The VC Crypto Swindle

Stephen Diehl
4 min readAug 1, 2022
Photo by Jp Valery on Unsplash

Last week in the Senate Banking Committee on Housing and Urban Affairs, Senator Warren made a very poignant and directed statement about the entanglement of prominent institutional money actors with crypto: “Crypto is an industry that is built to favor scammers, and some of the biggest players in our financial system are in on the con.” This statement is entirely accurate; however, what is not widely discussed is the inside baseball of what Senator Warren is referring to here and how a small number of unscrupulous venture capital funds are making boatloads of money running predatory investment schemes that prey on the American public and circumvent our laws.

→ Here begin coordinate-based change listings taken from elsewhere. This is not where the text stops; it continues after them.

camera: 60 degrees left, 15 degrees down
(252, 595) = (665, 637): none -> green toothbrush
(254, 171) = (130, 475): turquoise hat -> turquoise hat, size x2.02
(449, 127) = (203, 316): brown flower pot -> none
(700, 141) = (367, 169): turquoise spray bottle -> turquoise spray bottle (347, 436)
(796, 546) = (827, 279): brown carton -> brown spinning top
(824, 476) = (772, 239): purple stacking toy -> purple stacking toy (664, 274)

The exact nature of the VC crypto swindle is generally outside the lived experience of most of the public, so wrapping one’s head around the precise nature of the grift takes a bit of time and explanation. The essence of the problem is that a number (albeit small) of venture funds are using crypto assets to circumvent an essential piece of legislation that the United States, known as the Securities Act of 1933. The Securities Act and the regulatory framework and institutions built around it are responsible for safeguarding the public and overseeing the issuance and disclosures involved with the sale of investment contracts. These rules form the fundamental basis of the United States and its market economy.